Danish Colonial Bricks at Beresford Manor, St. Croix

There are a lot of things that appeal to me about owning a piece of colonial history in the Caribbean. The opportunity said ownership would present to actually rewrite colonial history is chief among them. Imagine being able to peel back the veneer of false romanticism that has long enveloped “Plantation Society.” To change the traditional narrative celebrating grand, old manor homes and the slave owners that built them by instead honoring the enslaved Africans who toiled there. This pile of old Danish colonial bricks at Beresford Manor have me particularly inspired along these lines.

I found them spilling out from what once was a wall astride the entryway to the estate’s overseer’s house. The structure dates back to the 18th century.

(You can see the full ruins in this post touting the unique opportunity to purchase Beresford Manor.)

As with other colonial structures, the bricks were brought to St. Croix as ballast aboard ships sailing from Denmark. I can’t be 100% sure, but I’m guessing that the “DC” inscribed on the brick dead center of the image speaks to its point of origin.

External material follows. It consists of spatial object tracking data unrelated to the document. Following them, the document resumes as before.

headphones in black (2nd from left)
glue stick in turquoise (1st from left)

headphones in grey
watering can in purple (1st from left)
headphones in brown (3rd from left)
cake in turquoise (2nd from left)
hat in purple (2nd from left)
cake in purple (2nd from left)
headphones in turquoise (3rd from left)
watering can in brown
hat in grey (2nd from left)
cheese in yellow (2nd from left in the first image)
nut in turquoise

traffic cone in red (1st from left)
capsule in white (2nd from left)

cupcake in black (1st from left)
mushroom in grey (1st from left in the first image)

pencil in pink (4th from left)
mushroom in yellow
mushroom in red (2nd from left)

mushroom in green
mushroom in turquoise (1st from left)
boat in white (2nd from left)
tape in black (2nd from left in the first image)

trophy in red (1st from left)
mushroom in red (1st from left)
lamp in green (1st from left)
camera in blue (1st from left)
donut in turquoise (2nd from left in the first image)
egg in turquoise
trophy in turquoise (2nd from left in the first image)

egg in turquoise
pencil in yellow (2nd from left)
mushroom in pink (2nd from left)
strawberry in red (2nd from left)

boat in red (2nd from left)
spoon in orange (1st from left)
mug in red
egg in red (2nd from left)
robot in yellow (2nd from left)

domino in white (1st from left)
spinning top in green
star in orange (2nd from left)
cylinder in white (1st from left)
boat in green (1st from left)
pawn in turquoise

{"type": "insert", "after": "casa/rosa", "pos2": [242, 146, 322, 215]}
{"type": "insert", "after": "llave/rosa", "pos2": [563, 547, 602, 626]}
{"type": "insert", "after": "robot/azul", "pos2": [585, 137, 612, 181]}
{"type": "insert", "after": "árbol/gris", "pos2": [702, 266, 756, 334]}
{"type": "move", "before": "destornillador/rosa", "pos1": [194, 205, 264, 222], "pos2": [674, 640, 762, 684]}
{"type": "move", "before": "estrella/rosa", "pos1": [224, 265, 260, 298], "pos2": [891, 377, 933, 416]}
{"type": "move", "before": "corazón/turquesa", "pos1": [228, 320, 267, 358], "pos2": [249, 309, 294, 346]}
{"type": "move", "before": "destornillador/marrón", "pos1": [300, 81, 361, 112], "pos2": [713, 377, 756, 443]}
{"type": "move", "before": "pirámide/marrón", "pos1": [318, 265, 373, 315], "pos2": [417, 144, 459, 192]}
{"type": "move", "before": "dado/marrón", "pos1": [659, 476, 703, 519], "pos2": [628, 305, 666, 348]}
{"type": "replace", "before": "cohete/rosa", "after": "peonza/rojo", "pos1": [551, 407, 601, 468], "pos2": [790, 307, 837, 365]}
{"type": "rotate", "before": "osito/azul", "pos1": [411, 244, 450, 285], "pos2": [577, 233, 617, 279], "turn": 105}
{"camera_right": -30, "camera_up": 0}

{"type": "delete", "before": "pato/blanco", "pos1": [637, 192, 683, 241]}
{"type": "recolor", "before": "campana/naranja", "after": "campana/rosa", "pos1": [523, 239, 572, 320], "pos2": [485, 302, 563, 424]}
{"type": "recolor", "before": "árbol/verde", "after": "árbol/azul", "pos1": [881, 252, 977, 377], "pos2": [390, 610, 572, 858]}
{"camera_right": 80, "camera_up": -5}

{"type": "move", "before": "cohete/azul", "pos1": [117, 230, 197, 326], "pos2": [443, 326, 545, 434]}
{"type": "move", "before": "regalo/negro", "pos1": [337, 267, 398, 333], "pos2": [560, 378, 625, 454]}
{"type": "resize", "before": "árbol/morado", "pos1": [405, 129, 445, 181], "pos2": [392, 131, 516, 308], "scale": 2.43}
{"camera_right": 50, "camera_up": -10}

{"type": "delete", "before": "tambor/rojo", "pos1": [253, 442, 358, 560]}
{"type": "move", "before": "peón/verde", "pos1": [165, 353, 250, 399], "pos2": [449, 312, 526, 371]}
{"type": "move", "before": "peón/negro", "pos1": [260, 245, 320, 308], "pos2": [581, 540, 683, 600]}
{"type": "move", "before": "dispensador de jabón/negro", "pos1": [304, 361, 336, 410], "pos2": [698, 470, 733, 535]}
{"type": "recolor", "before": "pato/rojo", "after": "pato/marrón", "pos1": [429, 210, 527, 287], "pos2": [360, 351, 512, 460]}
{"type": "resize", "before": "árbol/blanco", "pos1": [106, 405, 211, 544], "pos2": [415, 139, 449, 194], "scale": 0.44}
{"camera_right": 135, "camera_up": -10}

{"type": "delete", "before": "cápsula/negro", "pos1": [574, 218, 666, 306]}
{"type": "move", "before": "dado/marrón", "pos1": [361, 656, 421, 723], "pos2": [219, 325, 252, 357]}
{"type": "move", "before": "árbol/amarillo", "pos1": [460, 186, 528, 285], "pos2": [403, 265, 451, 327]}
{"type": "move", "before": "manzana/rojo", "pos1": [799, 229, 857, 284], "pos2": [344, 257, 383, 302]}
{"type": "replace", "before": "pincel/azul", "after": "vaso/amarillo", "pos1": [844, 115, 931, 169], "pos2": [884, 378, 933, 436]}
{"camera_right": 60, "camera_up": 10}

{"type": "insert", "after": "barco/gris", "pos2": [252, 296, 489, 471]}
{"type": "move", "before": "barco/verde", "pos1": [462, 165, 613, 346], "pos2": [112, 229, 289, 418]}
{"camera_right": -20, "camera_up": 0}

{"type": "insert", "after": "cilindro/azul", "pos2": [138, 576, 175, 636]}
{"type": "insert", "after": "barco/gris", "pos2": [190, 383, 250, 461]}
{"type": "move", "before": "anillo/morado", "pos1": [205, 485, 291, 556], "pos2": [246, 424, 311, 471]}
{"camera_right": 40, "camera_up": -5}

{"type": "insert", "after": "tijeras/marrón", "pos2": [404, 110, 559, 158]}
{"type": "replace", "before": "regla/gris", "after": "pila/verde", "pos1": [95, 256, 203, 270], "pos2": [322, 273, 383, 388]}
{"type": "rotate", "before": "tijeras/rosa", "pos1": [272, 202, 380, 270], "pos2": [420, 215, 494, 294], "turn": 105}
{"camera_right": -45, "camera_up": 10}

While artful, in a sense, just as Mother Nature upset them, I could see these Danish colonial bricks reimagined into a sculpture. Something in the style of Laurent Valere’s powerful Anse Cafard Slave Memorial. A moving tribute memorializing the enslaved set along the main road that runs directly in front of Beresford. A calm, quiet place along the sea where anyone can glean a truer sense of the full history here.